My original destination was Australia, just so as to put the greatest distance between Europe and myself even on the map, but destiny took me to Canada. As soon as I arrived there I had a feeling amounting to a conviction that my fortune would change for the better. I deduced my future success from the self-confidence I felt standing on the sidewalk across the road from Pearson International Airport of Toronto on the evening of my arrival. This self-confidence was not diminished by the fact that I was standing there alone, without family or friends to greet me, without a trade and the command of the English language, clutching my single piece of luggage in my sweaty hand, and with my total earthly treasure of 25 Canadian dollars in my pocket.

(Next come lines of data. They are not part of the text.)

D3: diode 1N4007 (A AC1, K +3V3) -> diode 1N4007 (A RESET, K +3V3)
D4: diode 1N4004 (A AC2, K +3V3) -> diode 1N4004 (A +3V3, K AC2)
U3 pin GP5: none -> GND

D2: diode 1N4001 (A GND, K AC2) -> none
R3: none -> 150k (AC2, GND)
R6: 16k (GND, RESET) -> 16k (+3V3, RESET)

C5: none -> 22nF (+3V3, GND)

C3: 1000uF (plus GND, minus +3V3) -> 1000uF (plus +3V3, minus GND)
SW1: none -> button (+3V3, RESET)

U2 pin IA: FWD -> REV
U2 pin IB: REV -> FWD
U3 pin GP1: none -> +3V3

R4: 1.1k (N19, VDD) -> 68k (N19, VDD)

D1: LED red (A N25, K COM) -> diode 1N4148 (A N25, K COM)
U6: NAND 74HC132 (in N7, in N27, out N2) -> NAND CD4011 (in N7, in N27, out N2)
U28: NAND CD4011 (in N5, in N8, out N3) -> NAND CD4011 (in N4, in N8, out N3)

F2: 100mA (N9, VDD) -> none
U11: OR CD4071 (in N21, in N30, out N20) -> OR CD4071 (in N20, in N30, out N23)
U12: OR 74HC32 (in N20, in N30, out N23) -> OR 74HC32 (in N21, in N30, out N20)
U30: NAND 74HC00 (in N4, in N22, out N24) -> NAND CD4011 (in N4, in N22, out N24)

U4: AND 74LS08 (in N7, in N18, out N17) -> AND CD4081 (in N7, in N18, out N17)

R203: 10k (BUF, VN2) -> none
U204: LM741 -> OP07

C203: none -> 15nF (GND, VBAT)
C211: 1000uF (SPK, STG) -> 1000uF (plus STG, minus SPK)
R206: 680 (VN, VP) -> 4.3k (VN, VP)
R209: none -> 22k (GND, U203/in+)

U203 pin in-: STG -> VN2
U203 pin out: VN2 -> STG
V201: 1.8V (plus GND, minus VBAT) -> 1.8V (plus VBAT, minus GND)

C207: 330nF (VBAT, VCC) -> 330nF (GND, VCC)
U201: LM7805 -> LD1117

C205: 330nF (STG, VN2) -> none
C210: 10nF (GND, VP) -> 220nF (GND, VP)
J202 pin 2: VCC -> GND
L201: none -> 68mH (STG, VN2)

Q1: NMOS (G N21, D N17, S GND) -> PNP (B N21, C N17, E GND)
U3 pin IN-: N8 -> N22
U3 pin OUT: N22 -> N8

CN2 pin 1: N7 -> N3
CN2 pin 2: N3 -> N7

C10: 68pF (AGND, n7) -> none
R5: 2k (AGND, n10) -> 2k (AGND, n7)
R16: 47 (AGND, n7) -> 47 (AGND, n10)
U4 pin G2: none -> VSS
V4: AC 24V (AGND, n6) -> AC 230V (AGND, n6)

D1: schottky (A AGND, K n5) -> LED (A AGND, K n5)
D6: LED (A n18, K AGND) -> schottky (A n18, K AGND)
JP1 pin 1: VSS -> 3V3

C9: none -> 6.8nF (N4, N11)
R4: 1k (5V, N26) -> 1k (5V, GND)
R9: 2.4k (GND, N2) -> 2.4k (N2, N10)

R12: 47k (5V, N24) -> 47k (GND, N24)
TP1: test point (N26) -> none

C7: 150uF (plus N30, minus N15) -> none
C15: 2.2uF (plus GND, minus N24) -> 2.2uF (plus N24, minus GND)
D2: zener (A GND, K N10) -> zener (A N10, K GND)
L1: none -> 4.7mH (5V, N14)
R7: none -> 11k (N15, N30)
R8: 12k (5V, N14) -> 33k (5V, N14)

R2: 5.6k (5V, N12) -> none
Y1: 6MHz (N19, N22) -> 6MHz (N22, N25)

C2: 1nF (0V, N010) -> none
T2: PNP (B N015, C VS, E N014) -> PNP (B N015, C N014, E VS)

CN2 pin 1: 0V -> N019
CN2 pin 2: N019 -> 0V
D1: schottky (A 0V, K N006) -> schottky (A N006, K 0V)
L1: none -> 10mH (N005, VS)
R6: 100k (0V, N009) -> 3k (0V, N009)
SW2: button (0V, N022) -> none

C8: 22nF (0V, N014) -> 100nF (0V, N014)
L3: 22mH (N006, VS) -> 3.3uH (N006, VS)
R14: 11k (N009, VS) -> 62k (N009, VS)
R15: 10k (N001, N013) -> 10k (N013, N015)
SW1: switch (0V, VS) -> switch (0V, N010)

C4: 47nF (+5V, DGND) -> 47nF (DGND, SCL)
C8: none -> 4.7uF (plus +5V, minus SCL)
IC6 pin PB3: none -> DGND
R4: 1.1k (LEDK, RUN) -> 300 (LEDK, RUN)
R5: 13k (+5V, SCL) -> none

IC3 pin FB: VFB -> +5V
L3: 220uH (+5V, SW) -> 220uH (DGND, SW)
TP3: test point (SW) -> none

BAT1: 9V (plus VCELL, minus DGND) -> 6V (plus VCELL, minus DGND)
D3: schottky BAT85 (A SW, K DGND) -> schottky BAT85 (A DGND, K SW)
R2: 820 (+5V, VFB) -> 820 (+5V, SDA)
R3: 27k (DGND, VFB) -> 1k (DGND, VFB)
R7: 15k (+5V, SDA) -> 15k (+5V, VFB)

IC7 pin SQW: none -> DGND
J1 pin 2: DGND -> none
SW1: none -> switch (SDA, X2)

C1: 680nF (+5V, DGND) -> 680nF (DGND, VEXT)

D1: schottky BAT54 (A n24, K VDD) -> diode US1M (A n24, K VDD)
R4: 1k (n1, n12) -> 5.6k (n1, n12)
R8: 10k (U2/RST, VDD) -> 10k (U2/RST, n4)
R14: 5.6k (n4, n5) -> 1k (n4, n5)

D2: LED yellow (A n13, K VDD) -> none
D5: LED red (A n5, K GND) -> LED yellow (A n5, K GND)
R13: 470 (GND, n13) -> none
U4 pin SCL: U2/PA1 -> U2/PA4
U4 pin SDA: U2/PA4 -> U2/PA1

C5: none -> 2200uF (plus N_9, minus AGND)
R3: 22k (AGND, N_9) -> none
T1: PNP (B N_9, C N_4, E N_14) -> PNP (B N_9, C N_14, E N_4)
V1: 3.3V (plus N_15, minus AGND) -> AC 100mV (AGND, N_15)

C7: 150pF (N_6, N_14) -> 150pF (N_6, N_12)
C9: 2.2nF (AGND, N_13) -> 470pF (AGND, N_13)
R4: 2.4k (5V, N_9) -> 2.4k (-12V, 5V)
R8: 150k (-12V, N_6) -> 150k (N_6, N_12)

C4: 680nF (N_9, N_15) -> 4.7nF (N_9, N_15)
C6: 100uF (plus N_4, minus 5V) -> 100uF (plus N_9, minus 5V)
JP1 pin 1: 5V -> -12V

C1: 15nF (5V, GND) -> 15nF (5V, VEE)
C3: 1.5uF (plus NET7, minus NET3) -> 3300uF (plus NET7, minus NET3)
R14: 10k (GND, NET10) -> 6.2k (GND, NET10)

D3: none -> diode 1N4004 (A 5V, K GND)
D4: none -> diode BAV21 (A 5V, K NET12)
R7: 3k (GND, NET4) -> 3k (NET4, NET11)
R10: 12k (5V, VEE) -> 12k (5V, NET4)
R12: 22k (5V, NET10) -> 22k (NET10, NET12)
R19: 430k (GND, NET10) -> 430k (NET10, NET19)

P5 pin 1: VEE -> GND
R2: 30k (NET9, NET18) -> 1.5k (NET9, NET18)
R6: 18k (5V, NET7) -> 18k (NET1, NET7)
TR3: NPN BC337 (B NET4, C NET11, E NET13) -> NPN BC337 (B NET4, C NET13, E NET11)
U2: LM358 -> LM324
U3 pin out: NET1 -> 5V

I was admitted to York University of Toronto under one condition: if I flunk the first English language and literature course picked out by the admission committee, I would be barred from further study. I worked very hard to avoid that eventuality, and in four years I graduated with a major in philosophy.

Seven years after my arrival in Toronto I started my own business. The net profit of the first two weeks was six thousand dollars. I photocopied the check before depositing it in the bank and framed it. I may still have it in the basement storage area of one of my apartments.

It took me two times seven, that is, fourteen years for me to build the most modern light bulb manufacturing plant of Romania. My company also got contracts for the reconstruction of Bucharest’s and other major Romanian cities’ streetlights.

For the past eight years my principal residence has been in Monaco. My apartment belonged by Claudia Shiffer, the supermodel, for a year before I purchased it. I show my wife’s bathroom to my male visitors and leave to their imagination to picture its former occupant in the bathtub.

Nowadays it costs me money to work. As my companies face bankruptcy one by one I dispense the benefits of my business experience free of change.

However, to this day I am often haunted by the fear of starvation. It’s never far from my  thoughts, it’s like a painfully disturbing sensation. My first opportunity to experience it came in Kolozsvár in the early sixties. I’ve seen the world in a different light ever since.